My own feeling is that it must be spiritual. In fact, something like it happened to me, although instead of becoming an impersonator I wrote a book. I have not yet met Kirk Brown, the impersonator of John Bartram (the farmer and naturalist mentioned above), but I suspect that if and when I have that privilege I will find we have similarities in experience--we have encountered a person, no longer living, whose life we respond to, who we feel has something to teach us and the times we live in. And so, in a measure, we become disciples, followers of the message of this particular person.
I don't want to tie Mr. Brown to that, but I would be surprised if it didn't happen something like that.
But to turn to John Bartram (1699-1777), the largely self-educated scientist whose reputation in his time spanned two continents. Poor and largely self-educated, Bartram also was devout, conscientious, and intellectually curious. He lived in an era in which this could be enough to make a man a fine and well-earned reputation.
All of America's Founding Fathers were amateurs, in a way. They saw needs--social, educational, governmental, whatever--and set out to find ways to fill them. Bartram, who might be called a Founding Father of American Science, thought in the same way.
He had a special zeal for plants, and began by setting aside a space on his farm to grow those he found unusually interesting. One thing led to another.

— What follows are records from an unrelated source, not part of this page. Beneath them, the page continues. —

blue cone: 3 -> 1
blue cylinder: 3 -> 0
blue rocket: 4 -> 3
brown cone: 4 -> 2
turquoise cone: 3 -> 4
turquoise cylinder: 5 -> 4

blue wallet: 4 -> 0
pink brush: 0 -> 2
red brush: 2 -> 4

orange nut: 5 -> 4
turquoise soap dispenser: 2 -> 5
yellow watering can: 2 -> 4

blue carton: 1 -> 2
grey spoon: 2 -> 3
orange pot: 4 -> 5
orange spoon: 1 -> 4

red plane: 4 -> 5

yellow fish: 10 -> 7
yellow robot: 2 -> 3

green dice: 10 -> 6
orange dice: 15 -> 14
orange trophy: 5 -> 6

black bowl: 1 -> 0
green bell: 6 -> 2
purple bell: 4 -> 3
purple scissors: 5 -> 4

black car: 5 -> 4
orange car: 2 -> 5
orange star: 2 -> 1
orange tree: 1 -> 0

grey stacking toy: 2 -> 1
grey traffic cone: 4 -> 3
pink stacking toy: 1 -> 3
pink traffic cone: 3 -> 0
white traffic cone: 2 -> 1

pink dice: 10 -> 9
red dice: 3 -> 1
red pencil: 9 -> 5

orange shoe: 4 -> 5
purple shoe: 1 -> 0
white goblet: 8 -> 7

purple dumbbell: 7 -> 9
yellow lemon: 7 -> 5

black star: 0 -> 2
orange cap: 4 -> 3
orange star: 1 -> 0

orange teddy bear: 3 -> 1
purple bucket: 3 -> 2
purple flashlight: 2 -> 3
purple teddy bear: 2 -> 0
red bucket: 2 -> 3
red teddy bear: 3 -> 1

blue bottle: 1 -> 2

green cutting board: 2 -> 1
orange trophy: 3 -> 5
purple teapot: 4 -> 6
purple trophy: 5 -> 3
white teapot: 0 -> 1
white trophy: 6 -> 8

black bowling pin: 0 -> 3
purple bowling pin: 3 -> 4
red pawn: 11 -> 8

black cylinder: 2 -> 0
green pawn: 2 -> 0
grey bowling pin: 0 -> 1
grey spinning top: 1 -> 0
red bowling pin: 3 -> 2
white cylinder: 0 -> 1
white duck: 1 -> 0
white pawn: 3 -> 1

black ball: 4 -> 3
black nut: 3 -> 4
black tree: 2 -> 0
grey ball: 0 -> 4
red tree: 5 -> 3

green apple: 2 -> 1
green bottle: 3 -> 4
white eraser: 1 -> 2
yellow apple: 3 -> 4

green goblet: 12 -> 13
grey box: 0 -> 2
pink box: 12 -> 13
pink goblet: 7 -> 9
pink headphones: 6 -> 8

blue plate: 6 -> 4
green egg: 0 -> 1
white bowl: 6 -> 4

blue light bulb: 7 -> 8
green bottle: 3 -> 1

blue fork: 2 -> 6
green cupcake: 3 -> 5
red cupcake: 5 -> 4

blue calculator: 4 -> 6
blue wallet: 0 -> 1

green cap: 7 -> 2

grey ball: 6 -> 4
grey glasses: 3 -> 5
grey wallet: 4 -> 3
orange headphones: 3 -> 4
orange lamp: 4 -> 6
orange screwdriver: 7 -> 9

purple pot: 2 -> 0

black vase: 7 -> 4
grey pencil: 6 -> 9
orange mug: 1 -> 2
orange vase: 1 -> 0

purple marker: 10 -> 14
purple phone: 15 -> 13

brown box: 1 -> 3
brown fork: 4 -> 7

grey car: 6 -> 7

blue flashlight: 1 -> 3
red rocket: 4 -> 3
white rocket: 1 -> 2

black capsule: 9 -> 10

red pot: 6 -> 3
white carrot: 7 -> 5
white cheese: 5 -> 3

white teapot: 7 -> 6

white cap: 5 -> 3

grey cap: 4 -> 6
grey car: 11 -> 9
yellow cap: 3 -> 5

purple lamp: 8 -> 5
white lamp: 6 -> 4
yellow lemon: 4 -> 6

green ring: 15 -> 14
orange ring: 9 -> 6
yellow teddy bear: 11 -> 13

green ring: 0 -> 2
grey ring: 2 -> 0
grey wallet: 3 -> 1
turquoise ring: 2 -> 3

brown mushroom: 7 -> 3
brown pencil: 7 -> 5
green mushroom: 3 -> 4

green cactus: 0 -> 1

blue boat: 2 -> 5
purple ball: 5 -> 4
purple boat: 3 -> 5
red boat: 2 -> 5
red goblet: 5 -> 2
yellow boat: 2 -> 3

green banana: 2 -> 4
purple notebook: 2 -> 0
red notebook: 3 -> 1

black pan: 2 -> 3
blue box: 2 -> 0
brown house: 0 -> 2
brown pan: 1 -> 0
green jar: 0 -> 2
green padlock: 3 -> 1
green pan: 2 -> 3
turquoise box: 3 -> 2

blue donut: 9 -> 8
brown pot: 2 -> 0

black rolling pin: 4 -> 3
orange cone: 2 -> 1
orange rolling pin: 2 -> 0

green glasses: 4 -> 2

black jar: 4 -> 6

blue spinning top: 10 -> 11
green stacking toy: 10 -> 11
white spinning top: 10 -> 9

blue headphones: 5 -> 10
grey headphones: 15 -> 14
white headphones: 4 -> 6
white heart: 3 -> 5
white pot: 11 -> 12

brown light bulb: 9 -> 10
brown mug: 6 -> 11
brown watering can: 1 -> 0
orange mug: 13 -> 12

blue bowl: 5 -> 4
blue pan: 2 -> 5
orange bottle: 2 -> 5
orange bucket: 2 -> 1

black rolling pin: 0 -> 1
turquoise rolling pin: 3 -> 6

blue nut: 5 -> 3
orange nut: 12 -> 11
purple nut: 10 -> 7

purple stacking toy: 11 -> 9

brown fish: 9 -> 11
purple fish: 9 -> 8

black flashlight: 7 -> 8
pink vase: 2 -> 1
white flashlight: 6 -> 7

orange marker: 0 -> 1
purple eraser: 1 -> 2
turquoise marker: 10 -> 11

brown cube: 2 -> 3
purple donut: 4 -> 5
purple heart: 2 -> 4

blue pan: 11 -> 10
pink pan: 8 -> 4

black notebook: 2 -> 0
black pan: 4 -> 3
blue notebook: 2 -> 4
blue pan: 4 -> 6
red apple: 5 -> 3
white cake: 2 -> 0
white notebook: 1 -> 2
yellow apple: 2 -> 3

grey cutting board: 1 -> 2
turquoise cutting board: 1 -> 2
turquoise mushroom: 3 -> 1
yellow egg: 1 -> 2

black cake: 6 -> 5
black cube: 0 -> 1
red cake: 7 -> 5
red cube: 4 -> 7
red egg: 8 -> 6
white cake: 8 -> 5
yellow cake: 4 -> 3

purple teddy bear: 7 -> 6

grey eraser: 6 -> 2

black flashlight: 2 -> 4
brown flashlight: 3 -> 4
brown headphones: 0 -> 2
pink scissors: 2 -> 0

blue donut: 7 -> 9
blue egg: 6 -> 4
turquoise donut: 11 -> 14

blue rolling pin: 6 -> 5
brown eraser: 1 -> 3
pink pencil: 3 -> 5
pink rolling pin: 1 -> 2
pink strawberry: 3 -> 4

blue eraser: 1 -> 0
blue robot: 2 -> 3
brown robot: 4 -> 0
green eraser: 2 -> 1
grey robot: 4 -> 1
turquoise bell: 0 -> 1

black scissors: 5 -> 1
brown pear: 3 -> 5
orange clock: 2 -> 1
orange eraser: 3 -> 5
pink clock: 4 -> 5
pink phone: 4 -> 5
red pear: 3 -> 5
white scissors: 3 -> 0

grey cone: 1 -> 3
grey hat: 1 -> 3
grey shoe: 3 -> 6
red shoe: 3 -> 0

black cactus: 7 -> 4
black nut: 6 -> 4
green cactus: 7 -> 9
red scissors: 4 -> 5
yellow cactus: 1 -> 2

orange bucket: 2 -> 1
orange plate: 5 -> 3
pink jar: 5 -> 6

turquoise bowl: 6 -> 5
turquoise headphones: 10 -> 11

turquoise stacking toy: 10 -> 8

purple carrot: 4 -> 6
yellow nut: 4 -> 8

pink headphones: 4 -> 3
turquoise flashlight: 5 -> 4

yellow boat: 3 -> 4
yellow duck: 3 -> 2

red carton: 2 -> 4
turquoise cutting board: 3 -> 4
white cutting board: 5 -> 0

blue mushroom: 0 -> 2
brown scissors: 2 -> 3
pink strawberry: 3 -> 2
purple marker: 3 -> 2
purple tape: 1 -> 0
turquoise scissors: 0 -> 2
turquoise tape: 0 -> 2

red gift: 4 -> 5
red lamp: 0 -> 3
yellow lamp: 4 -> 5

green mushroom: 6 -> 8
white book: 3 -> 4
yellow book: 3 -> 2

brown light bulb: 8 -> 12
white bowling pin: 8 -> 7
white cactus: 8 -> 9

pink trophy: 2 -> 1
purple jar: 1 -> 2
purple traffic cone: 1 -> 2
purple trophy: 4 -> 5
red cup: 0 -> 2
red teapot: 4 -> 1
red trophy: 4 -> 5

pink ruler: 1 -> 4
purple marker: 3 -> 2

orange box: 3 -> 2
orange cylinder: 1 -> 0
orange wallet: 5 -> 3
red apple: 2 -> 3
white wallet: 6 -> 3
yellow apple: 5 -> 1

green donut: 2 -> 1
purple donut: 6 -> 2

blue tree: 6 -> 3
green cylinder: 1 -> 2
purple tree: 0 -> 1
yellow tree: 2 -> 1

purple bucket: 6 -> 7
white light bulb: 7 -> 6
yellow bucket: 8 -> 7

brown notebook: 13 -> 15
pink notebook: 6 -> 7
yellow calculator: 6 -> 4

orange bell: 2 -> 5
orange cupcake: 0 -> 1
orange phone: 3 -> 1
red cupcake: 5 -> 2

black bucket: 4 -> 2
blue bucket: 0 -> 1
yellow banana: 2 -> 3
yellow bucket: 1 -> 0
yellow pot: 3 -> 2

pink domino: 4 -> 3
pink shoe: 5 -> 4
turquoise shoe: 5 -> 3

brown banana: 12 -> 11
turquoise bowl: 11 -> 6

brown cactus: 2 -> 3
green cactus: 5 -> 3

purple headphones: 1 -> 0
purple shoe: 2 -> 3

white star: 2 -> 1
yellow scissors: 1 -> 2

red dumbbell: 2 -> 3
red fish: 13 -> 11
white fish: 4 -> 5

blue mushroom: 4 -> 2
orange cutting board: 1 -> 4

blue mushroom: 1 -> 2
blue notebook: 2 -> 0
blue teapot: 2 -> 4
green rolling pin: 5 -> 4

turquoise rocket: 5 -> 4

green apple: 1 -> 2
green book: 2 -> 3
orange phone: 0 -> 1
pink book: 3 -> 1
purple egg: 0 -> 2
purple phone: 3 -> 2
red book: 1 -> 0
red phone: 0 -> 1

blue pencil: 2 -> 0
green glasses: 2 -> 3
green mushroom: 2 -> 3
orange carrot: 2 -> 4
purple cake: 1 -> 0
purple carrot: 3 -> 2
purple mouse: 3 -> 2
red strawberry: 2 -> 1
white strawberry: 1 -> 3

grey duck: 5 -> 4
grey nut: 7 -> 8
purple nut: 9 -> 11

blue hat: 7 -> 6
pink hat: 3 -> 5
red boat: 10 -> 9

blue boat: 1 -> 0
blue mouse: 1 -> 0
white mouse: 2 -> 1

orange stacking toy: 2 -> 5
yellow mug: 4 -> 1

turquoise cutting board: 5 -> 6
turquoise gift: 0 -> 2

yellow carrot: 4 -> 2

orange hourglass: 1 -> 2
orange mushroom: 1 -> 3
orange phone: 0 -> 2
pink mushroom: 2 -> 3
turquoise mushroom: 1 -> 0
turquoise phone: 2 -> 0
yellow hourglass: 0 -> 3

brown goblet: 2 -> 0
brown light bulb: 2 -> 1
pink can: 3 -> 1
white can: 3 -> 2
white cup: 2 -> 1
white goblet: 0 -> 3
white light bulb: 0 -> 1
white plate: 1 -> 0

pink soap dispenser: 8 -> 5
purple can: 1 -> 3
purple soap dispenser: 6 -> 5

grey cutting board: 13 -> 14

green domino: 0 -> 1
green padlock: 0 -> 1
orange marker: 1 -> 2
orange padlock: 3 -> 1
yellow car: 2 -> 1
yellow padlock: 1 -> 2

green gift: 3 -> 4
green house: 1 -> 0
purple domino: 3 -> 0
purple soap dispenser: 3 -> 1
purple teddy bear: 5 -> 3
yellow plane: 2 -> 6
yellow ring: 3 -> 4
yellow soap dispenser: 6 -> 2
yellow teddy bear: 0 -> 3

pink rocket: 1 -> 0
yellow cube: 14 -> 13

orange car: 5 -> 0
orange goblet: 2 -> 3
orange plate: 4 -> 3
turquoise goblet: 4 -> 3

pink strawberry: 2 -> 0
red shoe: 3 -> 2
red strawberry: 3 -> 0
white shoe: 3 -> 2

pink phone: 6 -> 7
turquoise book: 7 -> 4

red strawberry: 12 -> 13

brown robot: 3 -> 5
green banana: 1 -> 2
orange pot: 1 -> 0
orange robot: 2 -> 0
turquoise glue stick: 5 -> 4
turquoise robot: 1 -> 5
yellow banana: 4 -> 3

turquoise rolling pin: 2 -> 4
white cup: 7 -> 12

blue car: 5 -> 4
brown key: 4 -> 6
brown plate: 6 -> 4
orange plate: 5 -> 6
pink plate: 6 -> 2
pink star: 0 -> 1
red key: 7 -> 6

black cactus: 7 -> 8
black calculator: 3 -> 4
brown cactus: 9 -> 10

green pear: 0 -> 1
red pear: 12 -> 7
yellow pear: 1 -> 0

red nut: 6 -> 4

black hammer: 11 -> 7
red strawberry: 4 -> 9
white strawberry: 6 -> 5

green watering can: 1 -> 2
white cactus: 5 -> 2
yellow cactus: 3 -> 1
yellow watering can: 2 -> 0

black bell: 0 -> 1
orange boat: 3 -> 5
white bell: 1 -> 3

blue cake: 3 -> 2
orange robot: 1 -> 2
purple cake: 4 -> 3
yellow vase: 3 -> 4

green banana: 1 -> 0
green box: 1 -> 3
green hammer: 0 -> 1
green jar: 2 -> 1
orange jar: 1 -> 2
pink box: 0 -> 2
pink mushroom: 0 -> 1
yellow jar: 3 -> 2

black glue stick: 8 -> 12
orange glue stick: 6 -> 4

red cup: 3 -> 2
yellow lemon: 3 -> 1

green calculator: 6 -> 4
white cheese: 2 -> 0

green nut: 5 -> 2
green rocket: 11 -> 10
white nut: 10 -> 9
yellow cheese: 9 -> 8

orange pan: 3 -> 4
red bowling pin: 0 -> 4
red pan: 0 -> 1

He lived to become the King's Gardener in North America, to go on long expeditions to find more plant specimens, and to become a friend of Benjamin Franklin and other famous Americans of his time. He was a founding member of Franklin's American Philosophical Society. Thanks to the respect in which he was held by famous Swedish scientist Carolus Linnaeus (and many other European scientists as well), Bartram also was elected to the Royal Swedish Academy.
Perhaps his greatest influence was on the British Isles. In what would be considered questionable practice these days--but perfectly logical in Bartram's--he shipped many American seeds and saplings to what was then the home country. There they were snatched up by the nobility, the rich middle class, even the king. American plants wound up in great British gardens, including private ones, the royal gardens at Kew, and gardens at Oxford and Edinburgh Universities.
We are lucky enough to be able to visit John Bartram's home at Bartram's Garden in Philadelphia. It is considered to be the oldest surviving botanical garden in the United States. Information is on the web site at www.bartramsgarden.org.
If you'd like to know more about this great Pennsylvanian, try "The Life and Travels of John Bartram: From Lake Ontario to the River St. John", by Edmund Berkeley Jr. and Dorothy Smith Berkeley.